PSA provides insights into the strengths and weaknesses of the design and operation of a nuclear power plant, as it assists plant management and the regulator to target resources where the largest benefit for plant safety can be obtained. The primary objectives of the PSA are to

  • identify the sequences of events and their probabilities, which lead to challenges to fundamental safety functions, loss of integrity of key structures, release of radionuclides into the environment and public health effects
  • develop a well-balanced NPP design
  • assess the impact of changes to procedures and/or components on the likelihood of core damage

Deterministic safety analysis (DSA) focuses on evaluating the consequences of various events in a broad range of operating conditions to

  • confirm that the design of an NPP meets design and safety requirements
  • derive or confirm operational limits and conditions that are consistent with the design and safety requirements for the NPP
  • assist in establishing and validating accident management procedures and guidelines
  • assist in demonstrating that safety goals, which may be established to limit the risks posed by the NPP, are met

A safety analysis program includes interfaces with other programs as necessary to ensure that safety analysis is initiated when needed and that the results of the safety analysis are used appropriately. For example, appropriate safety margins should be applied to address the uncertainties and limitations of PSA.

There are five main CNSC specialist divisions that work within this SCA:

  • Probabilistic Safety Assessment and Reliability Division
  • Physics and Fuel Division
  • Reactor Behaviour Division
  • Reactor Thermalhydraulics Division
  • Engineering Design Assessment Division

CNSC staff consider how licensees are meeting the regulatory requirements relevant to safety analysis with a focus on the compliance verification of the following specific areas:

  • hazard analysis, considering all potential hazards within a facility (such as a fire) and natural hazards (such as an earthquake)
  • PSA, looking at the likelihood of an accident occurring
  • DSA, looking at outcomes that will happen if an accident occurs
  • critical safety, looking at preventing nuclear and radiation accidents from inadvertent, self-sustaining nuclear chain reactions
  • severe accident analysis, examining severe accidents involving core melt, containment performance, potential for release of fission products to the environment, and effectiveness of operators’ actions to stop severe accident progression and mitigate the radiological consequences
  • management of safety issues (including R&D programs and accident management procedures and guidelines), looking at how the licensee forecasts, plans and implements safety systems and mitigation strategies for any potential consequences resulting from safety issues

Safety analysis quick facts

  • Safety analysis tools show that the risk to the public is very minimal.
  • DSA (known consequences of accidents) and PSA (the likelihood and potential consequences of accidents) complement each other to create a comprehensive safety risk picture.
  • DSA can use either conservative or best-estimate methods. Analyses of initiating events include:
    • internal initiating events (e.g., loss of coolant, moderator events, spent fuel bay events, reduction of primary flow)
    • external initiating events (e.g., fire, seismic, flood, wind/tornado)

Safety analysis trends

Following the events at the Fukushima Daiichi nuclear power plant in 2011, the global nuclear regulatory community decided it was necessary to study more low-probability initiating events, their consequences and mitigation strategies, and ways to incorporate these considerations in severe accident management guidelines for plants and in global and domestic regulatory procedures.
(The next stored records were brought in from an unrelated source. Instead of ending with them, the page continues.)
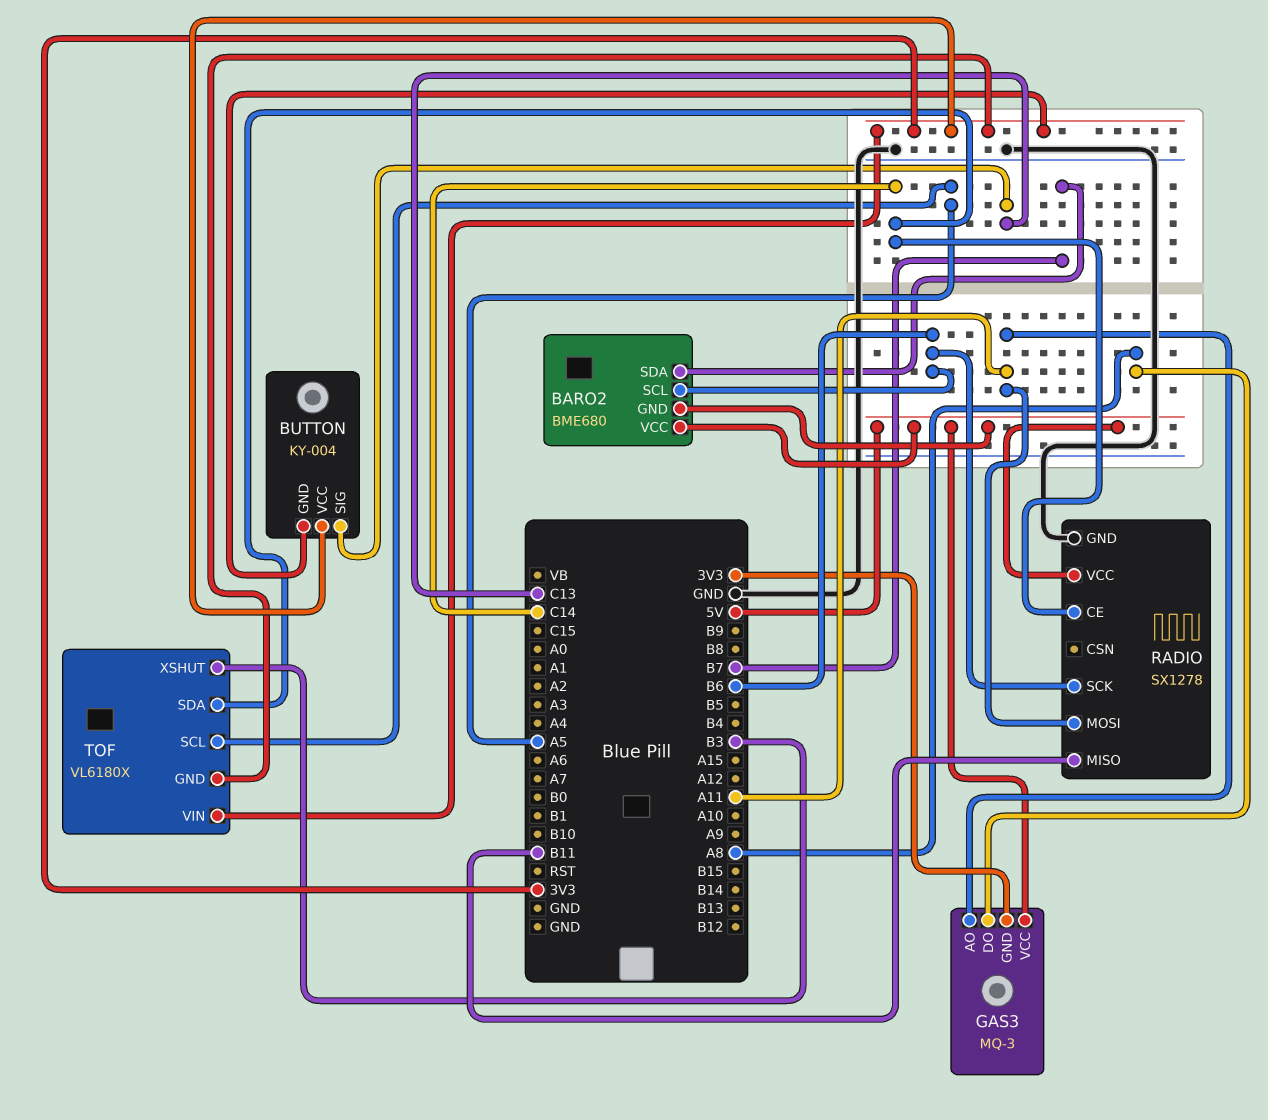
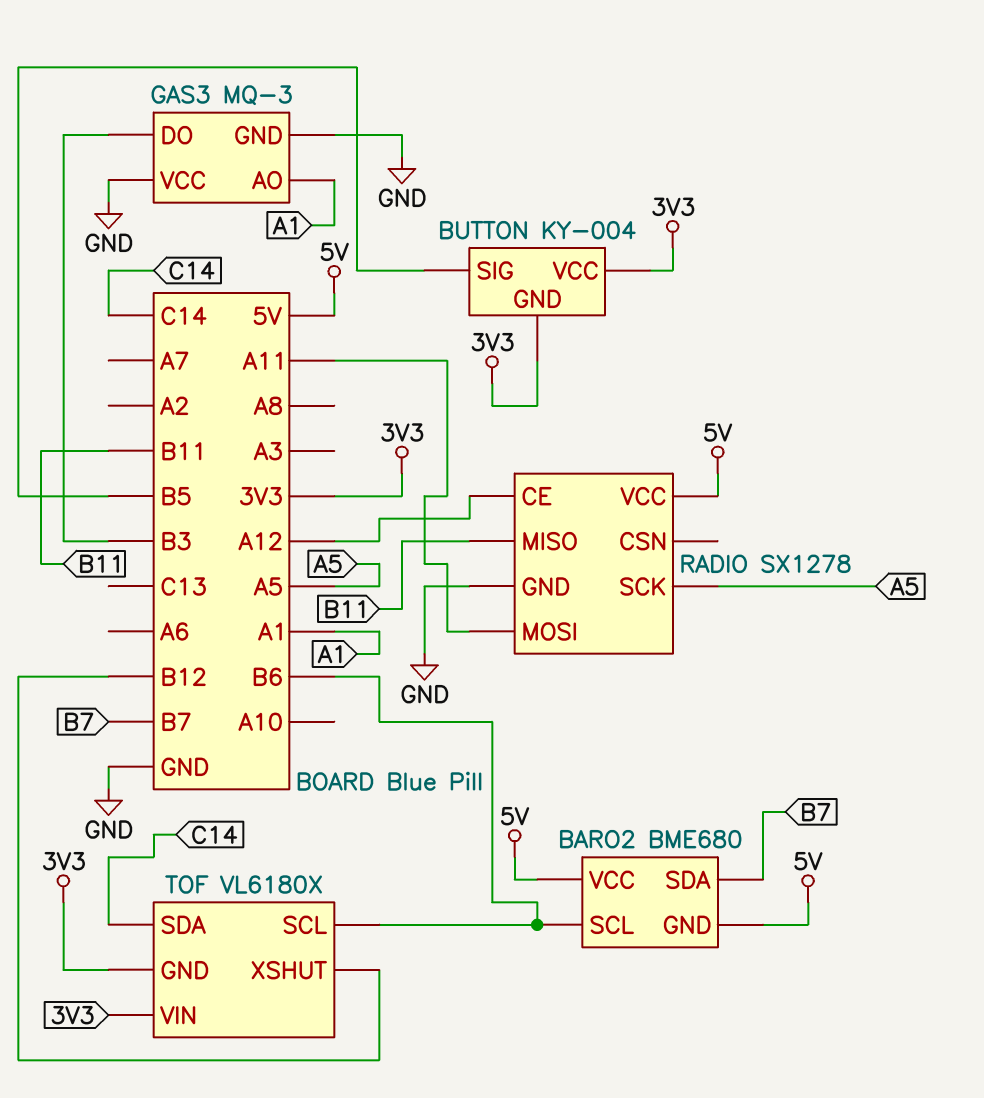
BUTTON pin SIG: C13 -> B5
GAS3 pin AO: A11 -> A1
GAS3 pin DO: A8 -> B3
GAS3 pin GND: 3V3 -> GND
GAS3 pin VCC: 5V -> GND
RADIO pin CE: C14 -> A12
RADIO pin SCK: B6 -> A5
TOF pin SCL: A5 -> B6
TOF pin XSHUT: B3 -> B12

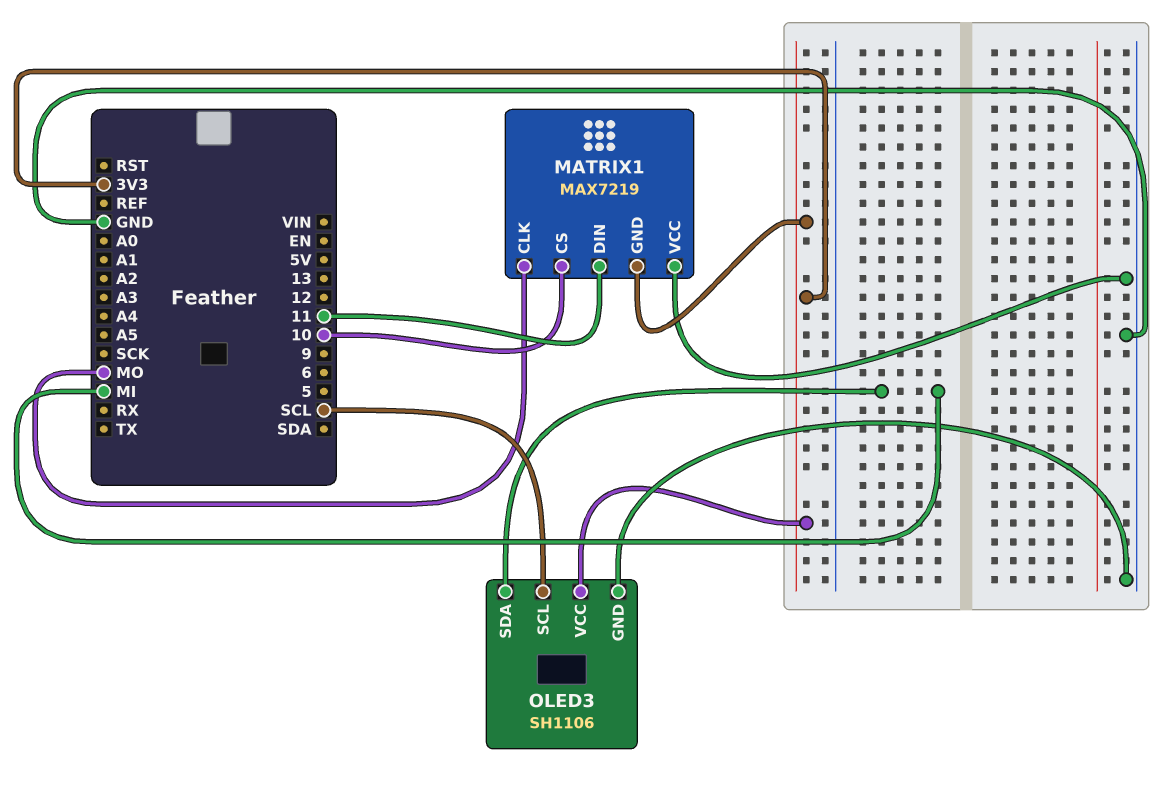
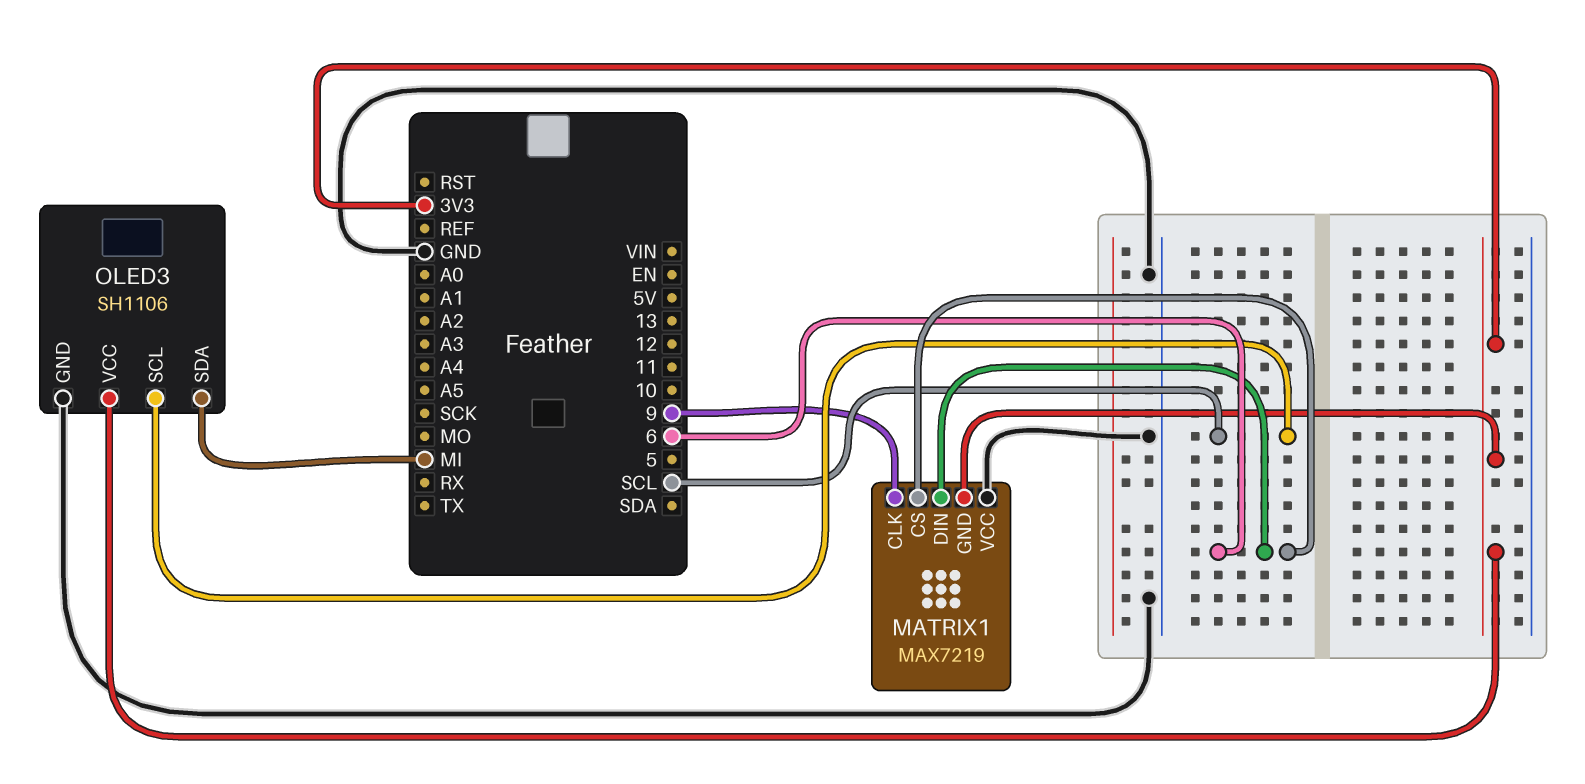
MATRIX1 pin CLK: MO -> 9
MATRIX1 pin CS: 10 -> 6
MATRIX1 pin DIN: 11 -> 6

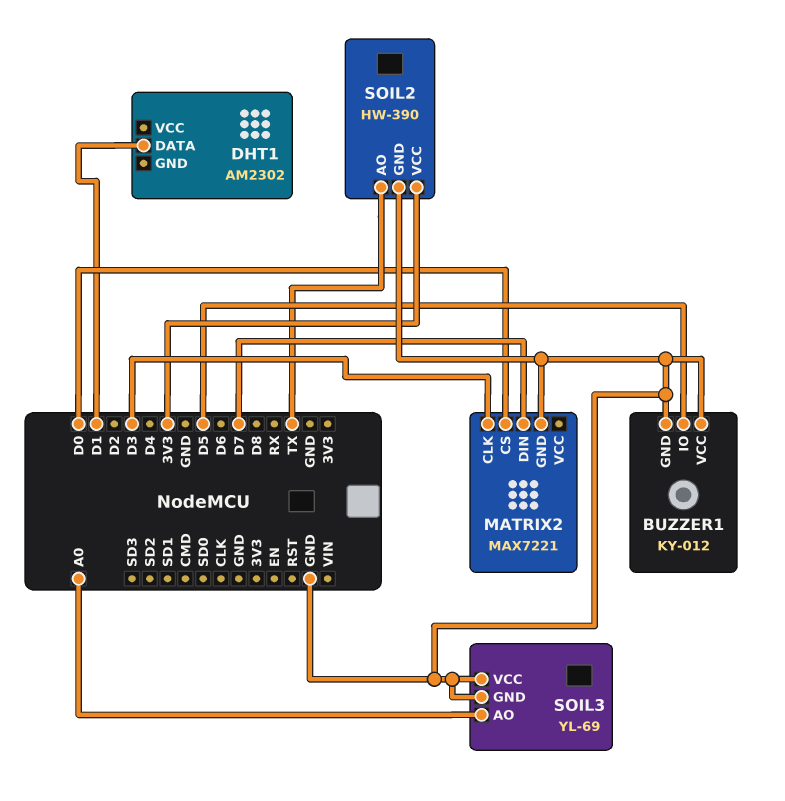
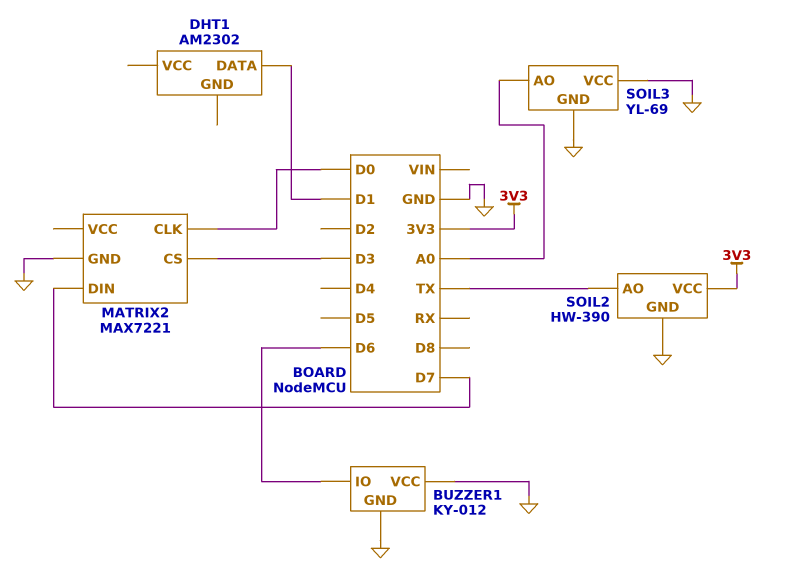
BUZZER1 pin IO: D5 -> D6
MATRIX2 pin CLK: D3 -> D0
MATRIX2 pin CS: D0 -> D3

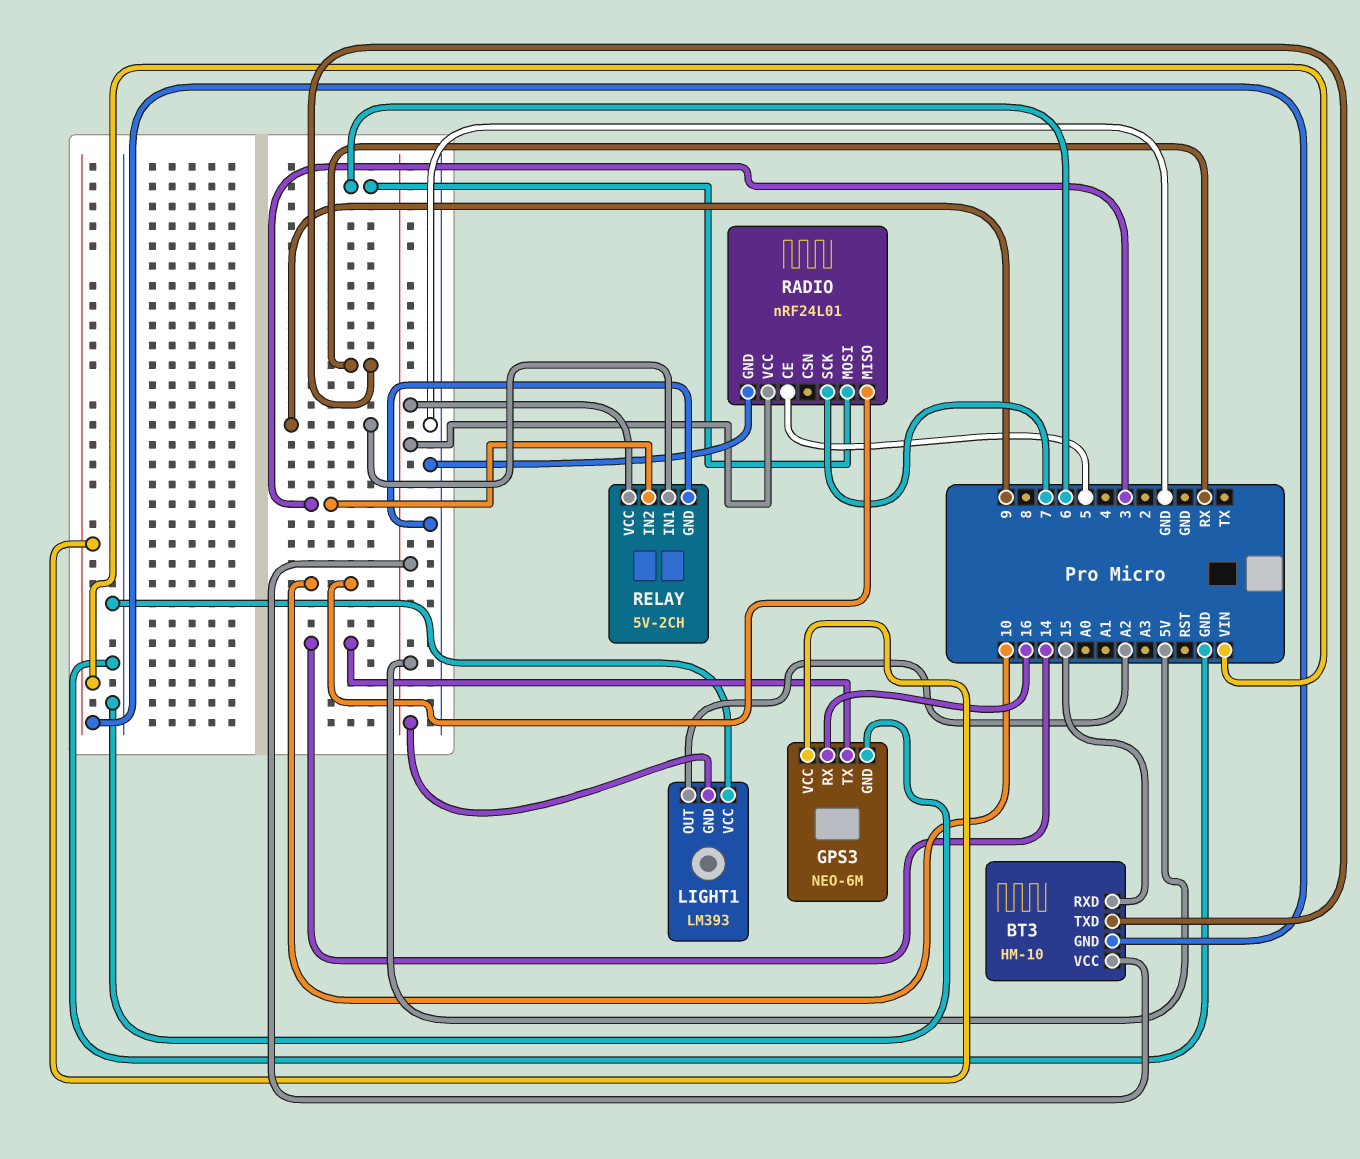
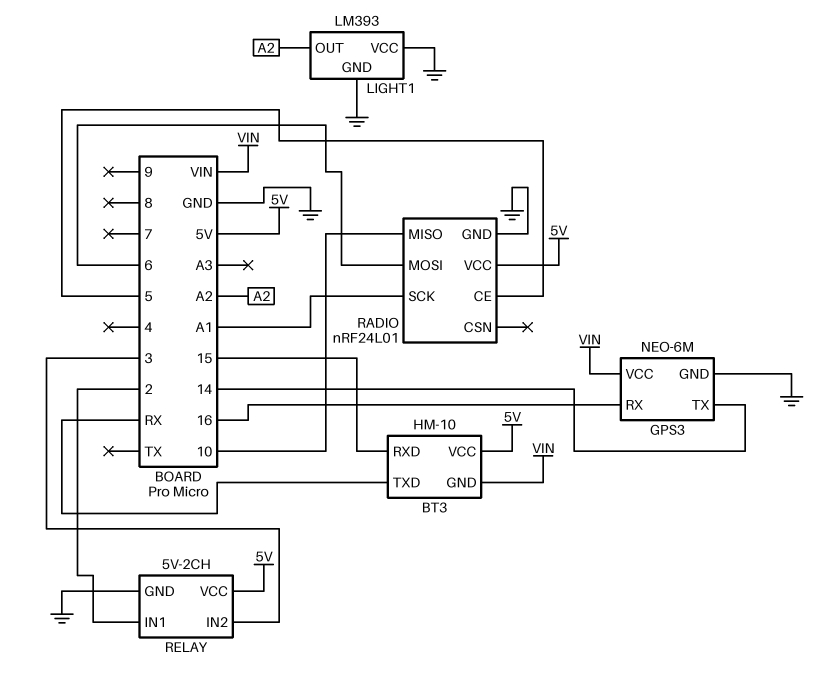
LIGHT1 pin GND: 5V -> GND
RADIO pin SCK: 7 -> A1
RELAY pin IN1: 9 -> 2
Ongoing efforts and further research are being made to increase our understanding of physical processes and phenomena encountered in reactor accidents, and enhance our modelling capability and the safety analysis methodologies for treatment of uncertainties and quantification of safety margins. Efforts in all of these areas will continue to evolve, to strike the proper balance for public, worker and environmental safety.